2. Justice to be without fee. Transformation of ministerial offices into public functions. Abolition of the monopoly of the bar.
3. Examination from opposite sides at every stage and on every point.
4. Substitution for the vindictive character of the present punishments, of a system for the safe keeping and the amelioration of convicts.
5. Abolition of the death penalty.
6. Abolition of the military and naval courts.
(4) Constitution of the Family in conformity with Individual Rights
1. Abrogation of every law establishing the civil inferiority of women and natural or adulterine children.
2. Most liberal legislation on divorce. A law sanctioning inquiry into paternity.
(5) Civic and Technical Education
1. Education to be free of charge at every stage.
2. Maintenance of the children in elementary schools at the expense of the public bodies.
3. For secondary and higher education, the community to pay for those of the children who on examination are pronounced fit usefully to continue their studies.
4. Creation of a popular higher education.
5. State monopoly of education at the three stages; as a means towards this, all members of the regular and secular clergy to be forbidden to open and teach in a school.
(6) General recasting of the System of Taxation upon Principles of Social Solidarity
1. Abolition of every tax on articles of consumption which are primary necessaries, and of the four direct contributions;[1] accessorily, relief from taxation of all small plots of land and small professional businesses.[2]
2. Progressive income-tax, levied on each person's income as a whole, in all cases where it exceeds 3,000 francs (£120).
3. Progressive tax on inheritances, the scale of progression being calculated with reference both to the amount of the inheritance and the degree of remoteness of the relationship.
4. The State to be empowered to seek a part of the revenue which it requires from certain monopolies.
(7) Legal Protection and Regulation of Labor in Industry, Commerce, and Agriculture
1. One day's rest per week, or prohibition of employers to exact work more than six days in seven.
2. Limitation of the working-day to eight hours; as a means towards this, vote of every regulation diminishing the length of the working-day.
3. Prohibition of the employment of children under fourteen; half-time system for young persons, productive labor being combined with instruction and education.
4. Prohibition of night-work for women and young persons. Prohibition of night-work for adult workers of all categories and in all industries where night-work is not absolutely necessary.
5. Legislation to protect home-workers.
6. Prohibition of piece-work and of truck. Legal recognition of blacklisting.
7. Scales of rates forming a minimum wage to be fixed by agreement between municipalities and the working-class corporations of industry, commerce, and agriculture.
8. Employers to be forbidden to make deductions from wages, as fines or otherwise. Workers to assist in framing special rules for workshops.

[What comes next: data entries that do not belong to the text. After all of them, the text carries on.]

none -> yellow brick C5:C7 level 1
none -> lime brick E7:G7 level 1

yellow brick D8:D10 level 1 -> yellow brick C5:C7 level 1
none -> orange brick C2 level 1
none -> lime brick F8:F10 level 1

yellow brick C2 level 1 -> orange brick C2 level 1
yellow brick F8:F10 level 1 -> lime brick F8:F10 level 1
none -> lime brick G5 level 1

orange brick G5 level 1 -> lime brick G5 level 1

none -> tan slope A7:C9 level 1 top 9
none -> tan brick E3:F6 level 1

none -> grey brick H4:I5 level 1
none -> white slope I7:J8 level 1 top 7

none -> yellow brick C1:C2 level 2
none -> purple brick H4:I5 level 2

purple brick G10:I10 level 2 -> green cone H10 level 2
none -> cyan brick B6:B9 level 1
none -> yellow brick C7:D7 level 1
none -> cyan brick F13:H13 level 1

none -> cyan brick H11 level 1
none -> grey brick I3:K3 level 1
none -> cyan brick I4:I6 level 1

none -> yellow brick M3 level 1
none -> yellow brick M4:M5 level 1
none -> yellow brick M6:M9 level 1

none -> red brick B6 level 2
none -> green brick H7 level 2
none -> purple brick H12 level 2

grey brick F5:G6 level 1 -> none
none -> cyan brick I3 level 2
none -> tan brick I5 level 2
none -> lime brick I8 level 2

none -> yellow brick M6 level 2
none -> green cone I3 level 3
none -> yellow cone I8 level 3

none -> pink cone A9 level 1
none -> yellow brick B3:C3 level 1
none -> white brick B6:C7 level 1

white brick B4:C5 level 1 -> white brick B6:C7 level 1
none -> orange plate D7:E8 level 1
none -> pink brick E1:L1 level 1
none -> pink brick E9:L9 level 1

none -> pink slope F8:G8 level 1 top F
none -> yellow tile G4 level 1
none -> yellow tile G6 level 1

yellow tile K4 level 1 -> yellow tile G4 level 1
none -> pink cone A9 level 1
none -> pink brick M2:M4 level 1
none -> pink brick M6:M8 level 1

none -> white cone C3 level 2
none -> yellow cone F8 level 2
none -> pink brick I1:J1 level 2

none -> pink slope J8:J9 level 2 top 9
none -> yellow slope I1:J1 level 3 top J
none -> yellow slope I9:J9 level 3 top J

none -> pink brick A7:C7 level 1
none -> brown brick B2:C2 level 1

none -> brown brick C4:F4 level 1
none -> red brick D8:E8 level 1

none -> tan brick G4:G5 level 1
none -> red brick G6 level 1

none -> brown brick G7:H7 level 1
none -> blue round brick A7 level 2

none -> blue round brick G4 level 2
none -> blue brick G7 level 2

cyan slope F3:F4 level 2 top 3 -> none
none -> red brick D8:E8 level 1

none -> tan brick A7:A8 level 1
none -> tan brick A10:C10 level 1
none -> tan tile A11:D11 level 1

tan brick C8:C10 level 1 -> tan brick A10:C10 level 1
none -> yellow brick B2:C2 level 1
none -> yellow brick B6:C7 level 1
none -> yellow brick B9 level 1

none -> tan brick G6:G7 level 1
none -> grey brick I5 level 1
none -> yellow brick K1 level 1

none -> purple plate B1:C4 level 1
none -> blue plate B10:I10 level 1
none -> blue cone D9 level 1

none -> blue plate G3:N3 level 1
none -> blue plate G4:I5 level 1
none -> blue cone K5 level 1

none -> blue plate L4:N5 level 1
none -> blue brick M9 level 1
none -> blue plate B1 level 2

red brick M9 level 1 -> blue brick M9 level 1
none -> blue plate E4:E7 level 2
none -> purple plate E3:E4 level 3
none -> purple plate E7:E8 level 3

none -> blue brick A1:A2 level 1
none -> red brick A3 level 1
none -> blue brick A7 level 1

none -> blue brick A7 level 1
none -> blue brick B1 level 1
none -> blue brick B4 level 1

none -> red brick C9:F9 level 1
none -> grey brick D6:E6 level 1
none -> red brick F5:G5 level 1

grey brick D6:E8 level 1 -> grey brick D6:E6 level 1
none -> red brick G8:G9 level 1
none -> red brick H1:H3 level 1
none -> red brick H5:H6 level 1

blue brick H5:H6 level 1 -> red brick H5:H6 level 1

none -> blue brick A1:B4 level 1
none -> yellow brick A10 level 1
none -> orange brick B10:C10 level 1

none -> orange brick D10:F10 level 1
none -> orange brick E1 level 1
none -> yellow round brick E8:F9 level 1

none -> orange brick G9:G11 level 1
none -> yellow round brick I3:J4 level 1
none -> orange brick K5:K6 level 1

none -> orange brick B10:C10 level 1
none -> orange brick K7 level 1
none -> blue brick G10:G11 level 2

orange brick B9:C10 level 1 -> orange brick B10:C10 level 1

9. Inspection of workshops, mills, factories, mines, yards, public services, shops, etc., shall be carried out with reference to the conditions of work, hygiene, and safety, by inspectors elected by the workmen's unions, in concurrence with the State inspectors.
10. Extension of the industrial arbitration courts to all wage-workers of industry, commerce, and agriculture.
11. Convict labor to be treated as a State monopoly; the charge for all work done shall be the wage normally paid to trade-unionist workers.
12. Women to be forbidden by law to work for six weeks before confinement and for six weeks after.
(8) Social Insurance against all Natural and Economic Risks
1. Organization by the nation of a system of social insurance, applying to the whole mass of industrial, commercial, and agricultural workers, against the risks of sickness, accident, disability, old age, and unemployment.
2. The insurance funds to be found without drawing on wages; as a means towards this, limitation of the contribution drawn from the wage-workers to a third of the total contribution, the two other thirds to be provided by the State and the employers.
3. The law on workmen's accidents to be improved and applied without distinction or nationality.
4. The workers to take part in the control and administration of the insurance system.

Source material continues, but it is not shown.